Keep in mind what might work best as a microclimate in subtroical conditions may not be best for you. For example, South or East facing exposure is known to damage tender plants in temperate conditions due to the repeated strong sun/rapid warm ups on cold mornings while temperatures are still below freezing.

Also, strong canopy is not going to provide you with the same benefits that it provides subtropical gardeners facing radiational freezes; deep advective continental freezes will drop the temps regardless of canopy.

You also have to keep in mind soil freezing, as this is what will really kill palms even if you protect the growing point. No palm, even sabal minor, sees regular frozen soil in habitat. For example, I made a raised bed for winter veggies close to my apt. foundation thinking this would keep the soil from freezing. Turns out it was in too dark of a corner and the ground in this area froze solid and stayed that way even when everything else thawed!

You're facing a bunch of challenges but that is what makes it fun! I don't have all the answers because I've never done what you're trying to do (and I managed to kill a needle palm this winter which should have come through with flying colors) but try to plan carefully before you plant!
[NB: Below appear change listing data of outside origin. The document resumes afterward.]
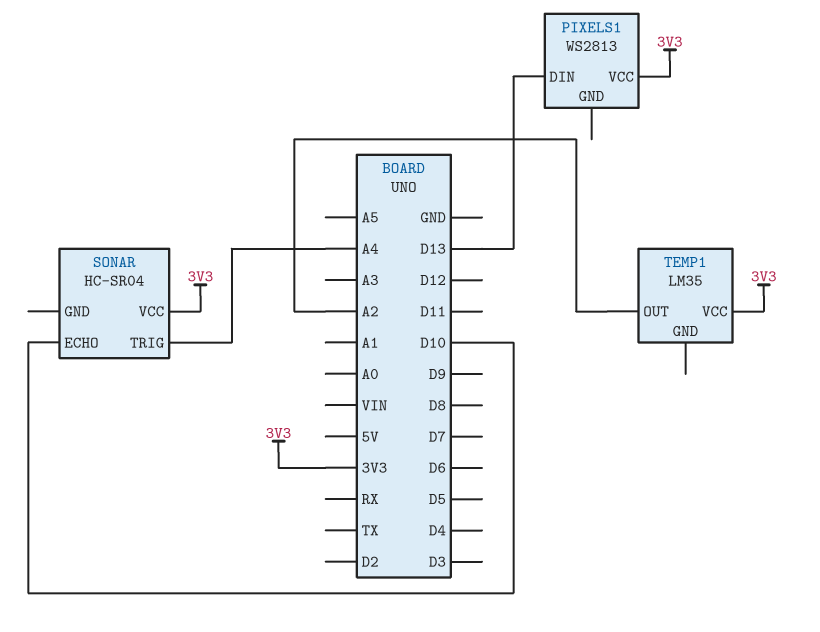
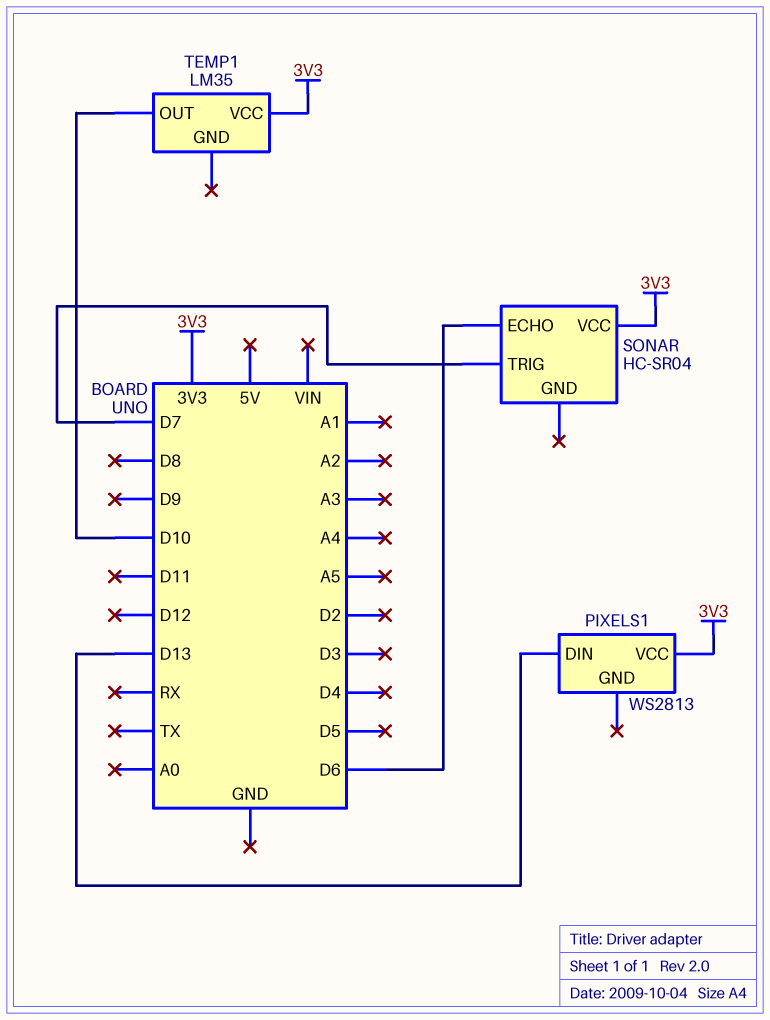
SONAR pin ECHO: D10 -> D6
SONAR pin TRIG: A4 -> D7
TEMP1 pin OUT: A2 -> D10

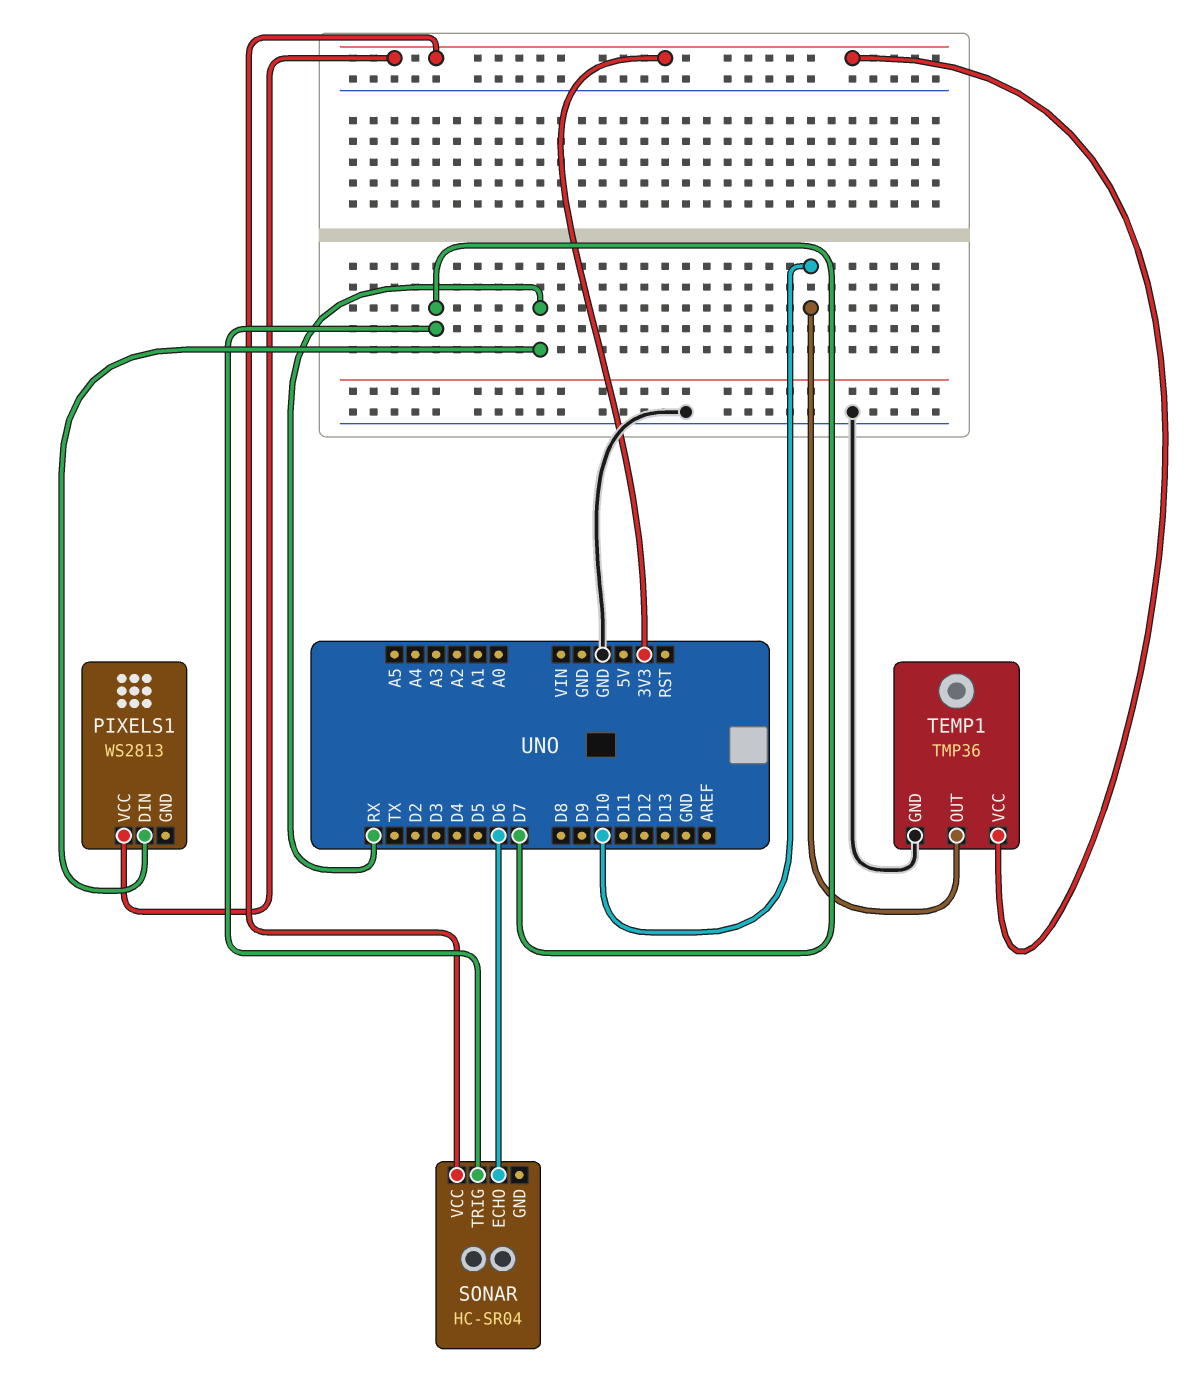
PIXELS1 pin DIN: D13 -> RX
TEMP1: LM35 -> TMP36
TEMP1 pin GND: none -> GND

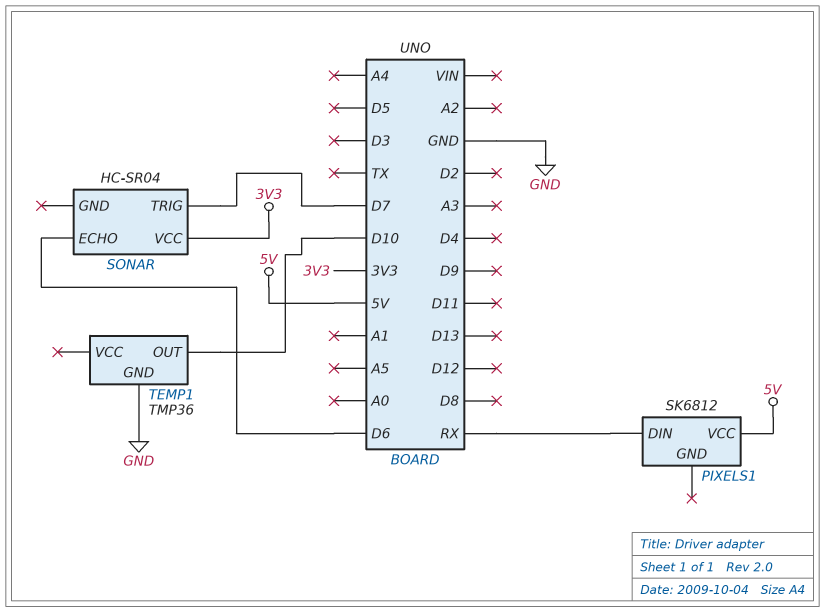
PIXELS1: WS2813 -> SK6812
PIXELS1 pin VCC: 3V3 -> 5V
TEMP1 pin VCC: 3V3 -> none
Steve's advice works well for USDA 9a and above, and possibly in some 8b climates, but these strategies will fail in colder gardens including your own. The convectional nature of the cold especially in KS will void any gains from a canopy. You also don't want to plant close together because you need to keep plenty of rooms around your palms so that you can build the right enclosures in the Winter. Here's what you need to learn how to do. If you can do this, then you can grow all the palms this guy grows in Montreal. (Butia, trachy, sabal and needle palms.)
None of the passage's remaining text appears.